Adobe Digital Rights Management

By Francis Preston

An Introduction by Francis Preston, Senior Architect, 4Point

 

What is Adobe Digital Rights Management (DRM)? If you are asking this question then you have probably been asking yourself how do I protect my documents and what technology is available to help me achieve my goal?

 

Without a doubt, any organization that is concerned with protecting intellectual property and or personal information, while still being able to distribute the material in a secure manner, struggles with how to truly achieve that goal.

 

 

In the real world it is common practice to produce a variety of documents that often contain confidential and mission critical information. Organizations frequently have NDA’s and some level of restricted access to documents. But, in the end once a user has a physical electronic copy of a document on their system you loose the ability to control how and who gets to see that document. You also loose the ability to track who views the document, how often they view the document or is someone who is unauthorised attempting to view the document. This is true for employees as well as suppliers or contractors. Once that document has been distributed you have no clue what happens to it.

 

So how do you truly secure all of that material beyond locking everything in a vault under heavily armed guards? Not a practical option! Enter Adobe DRM, essentially the gatekeeper for all secured documents.

 

The Adobe DRM is part of the Adobe AEM suite of products known as AEM Security and does provide an encompassing model of securing documents, PDF and MS Office files. The DRM model allows you to wrap a document in an encrypted envelope and provides for a very granular level of control and monitoring. Who can have access to a document and for how long.
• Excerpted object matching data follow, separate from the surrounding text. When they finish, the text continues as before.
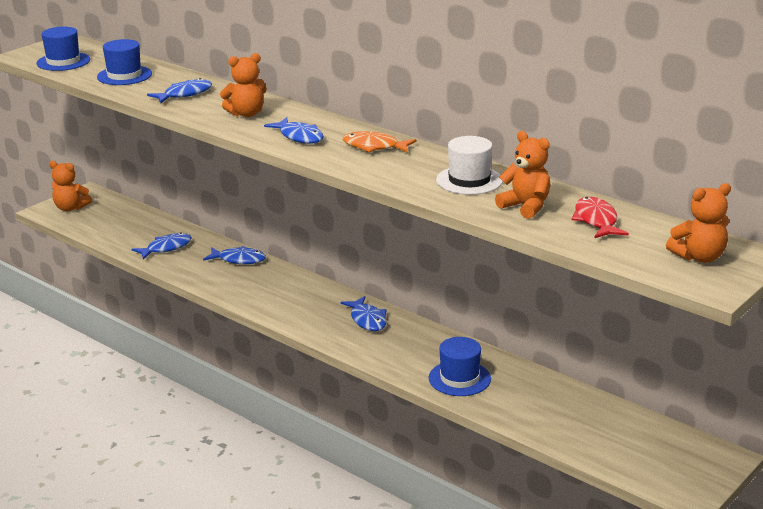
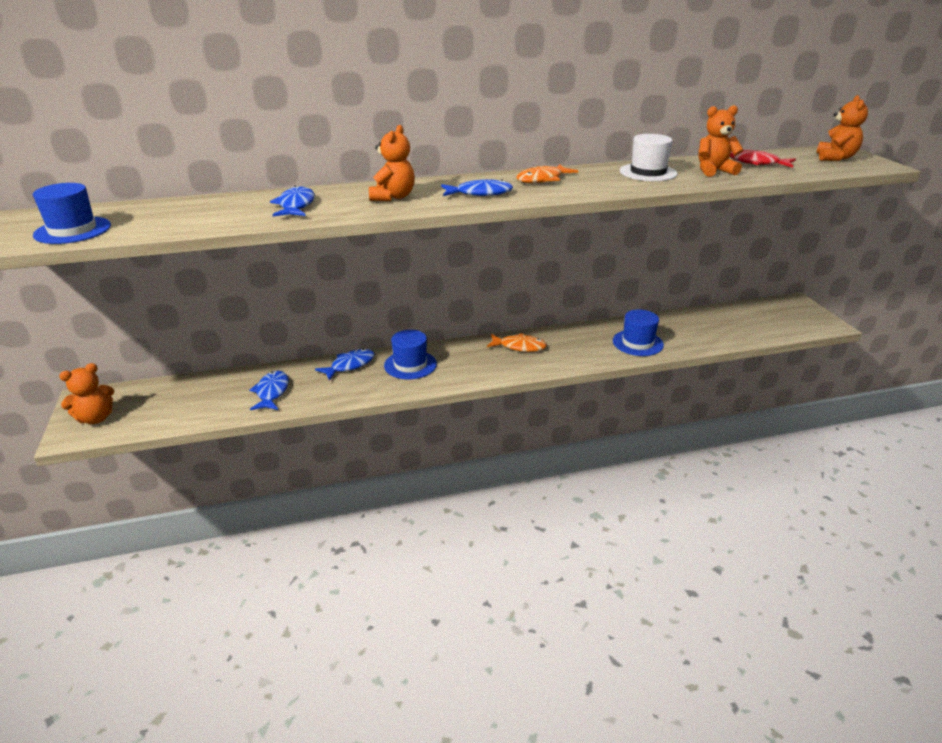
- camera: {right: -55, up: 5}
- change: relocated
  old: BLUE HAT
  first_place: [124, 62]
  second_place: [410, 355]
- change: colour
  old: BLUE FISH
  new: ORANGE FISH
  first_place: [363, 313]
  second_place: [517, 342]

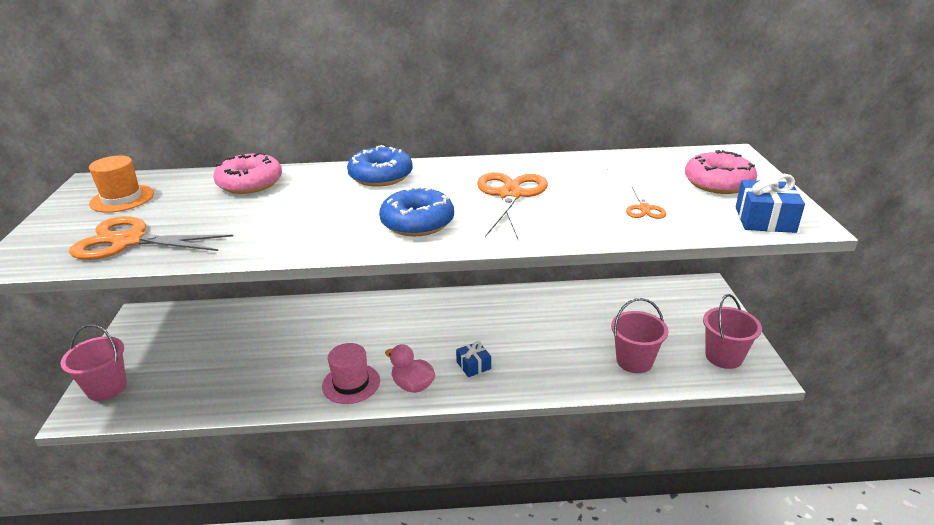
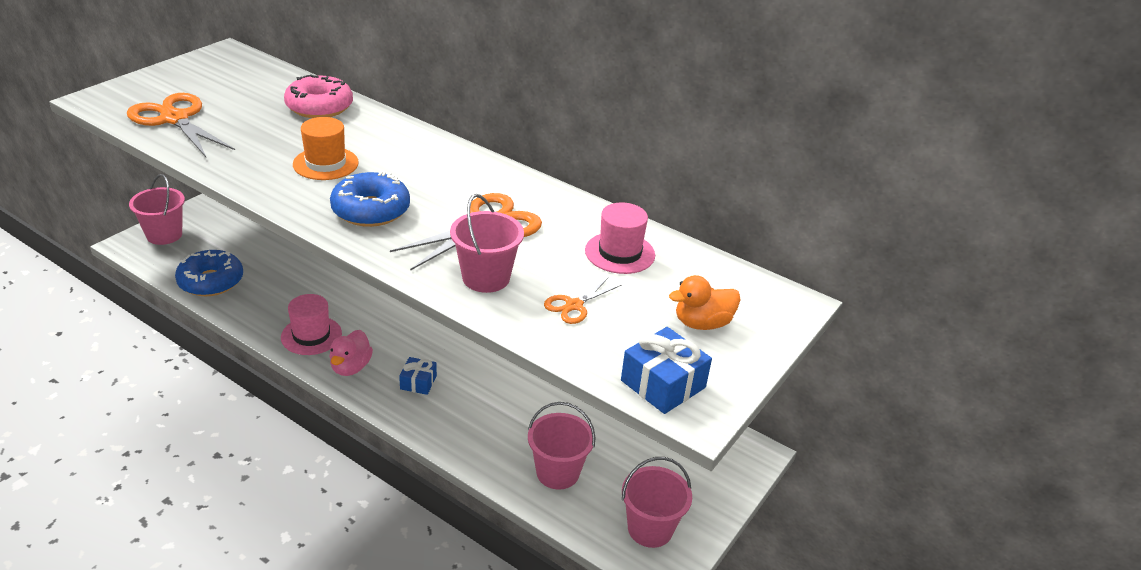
- camera: {right: 35, up: 5}
- change: relocated
  old: ORANGE HAT
  first_place: [121, 184]
  second_place: [326, 148]
- change: relocated
  old: BLUE DONUT
  first_place: [380, 166]
  second_place: [209, 273]
- change: spun
  old: PINK DUCK
  first_place: [410, 368]
  second_place: [351, 353]
  degrees: -150
- change: exchanged
  old: PINK DONUT
  new: ORANGE DUCK
  first_place: [721, 172]
  second_place: [705, 302]
- change: appeared
  new: PINK BUCKET
  second_place: [487, 243]
- change: appeared
  new: PINK HAT
  second_place: [620, 238]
In addition to general access you can control if the user is able to print, copy or edit the document as well.

 

Adobe DRM environment accomplishes this level of security based on a blend of encryption and web based server interactions that is built into a secured PDF. When securing an MS Office document a free plugin is required from Adobe.

 

The process of protecting a document is reasonably straightforward once the DRM environment has been set up. Digital Rights Management relies on defined policies to control the access to a given document. A Policy can be for a specific document or a group of documents depending on your requirements.

 

The definition of a Policy, is a collection of rules and a list of users that are permitted to view a document. The policy is used to first define who can open a document and if they can perform the following tasks:

 

·         View only

·         View and have copy privileges

·         View and print

·         View, copy and print

·         View and full edit

 

In addition to controlling what a user can do with a protected document, the policy can be set to limit the amount of time that the document would be active. This can be done by date i.e. the document would no longer be available after August 1, 2015. You can also specify a date range from date to date, this would allow you to distribute a document prior to a release date and ensure that all users would be able to view the document on the specified date and time but not before. Finally you can specify how long a document is valid for by indicating the number of days it is valid for.

 

The policy also allows you to select the level of encryption you wish to use which is currently 128 bit or 256 bit encryption.

 

This article is the first in a series of articles diving into the Adobe AEM Security features. In future articles we will look at the type of tracking that is available when a user accesses a protected document. Then we can look at the variety of implementation models that can be achieved using this environment with policies, policy sets, and internal, external users.  We will also take a look at a basic implementation of an Adobe DRM server and a standard architecture commonly employed.